I've just been feeling so down lately, I'm usually a bit depressed during winter-time, but it isn't really winter where I am, is it? Maybe it doesn't matter, but I know I'd feel even worse if I were in Sweden right now. Still, the reason I'm not so happy is because I feel really homesick. It's just little things, like having to walk a total of one hour to get to a proper grocery store (instead of 10 minutes). I'm sad because I feel like I'm missing out when I'm not home, I'm putting my life on hold. There's gal meets I'll be missing (a big one in Norway in particular). I miss Swedish foods and candy (but I guess it's good that there's not as much temptation here as it is at home).
I was suppose to go to the gym today, but I didn't want to. Seb is sick and I didn't want to go without him, I don't feel like moving anyway. I don't like the gym either. It's just as expensive as any gym in Sweden, but the quality of everything is so low.

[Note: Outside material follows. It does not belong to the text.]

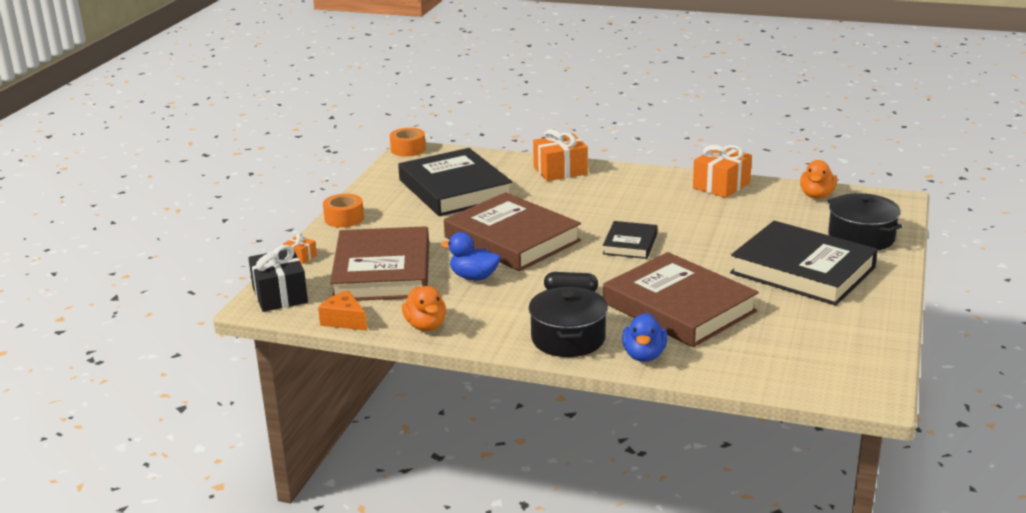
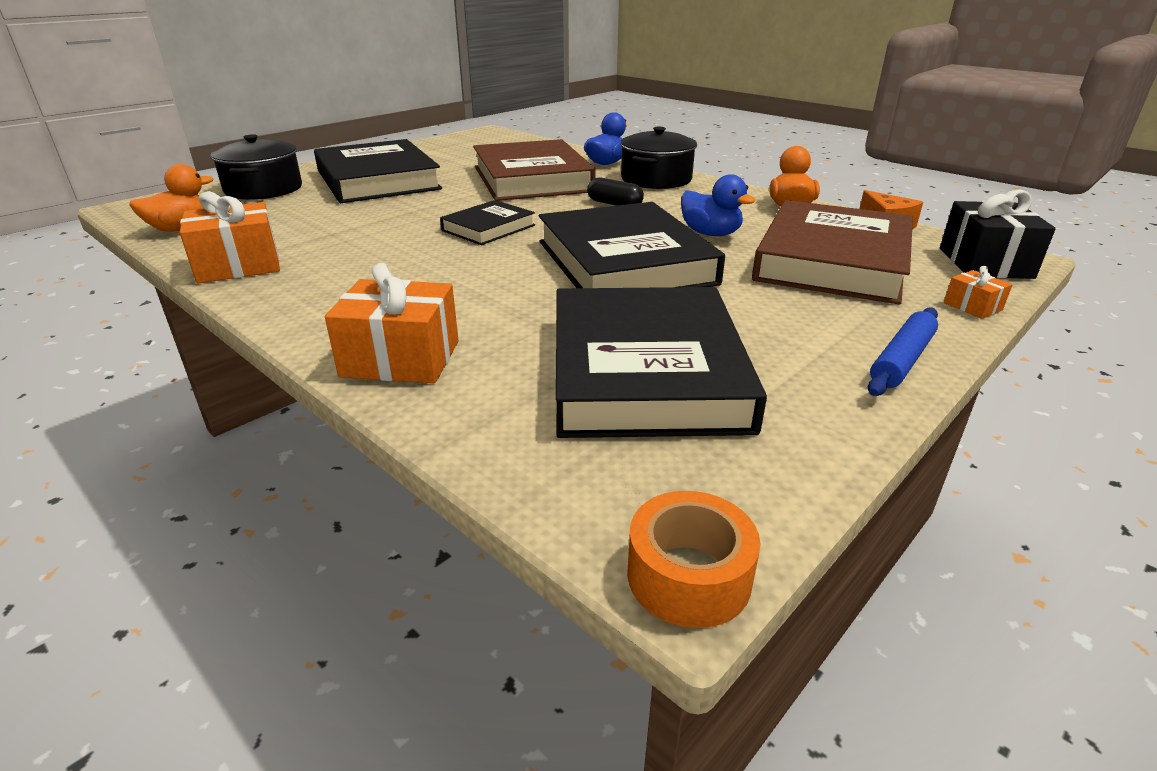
camera: 155 degrees left, 5 degrees up
(344, 218) = (901, 360): orange tape -> blue rolling pin
(512, 239) = (624, 262): brown book -> black book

The worst part is the dressing rooms, they're incredibly small, there's only one shower in the dressing room, and that one doesn't even have hot water. If you want to shower in hot water you have to go out of the dressing room to another shower, and I really don't feel comfortable standing side-by-side with a bunch of unknown people of various genders, with just a towel to cover myself up.
I'm sorry for being so glum, maybe now when I've gotten my sadness out of my system, I can go on and be happy and bubbly again!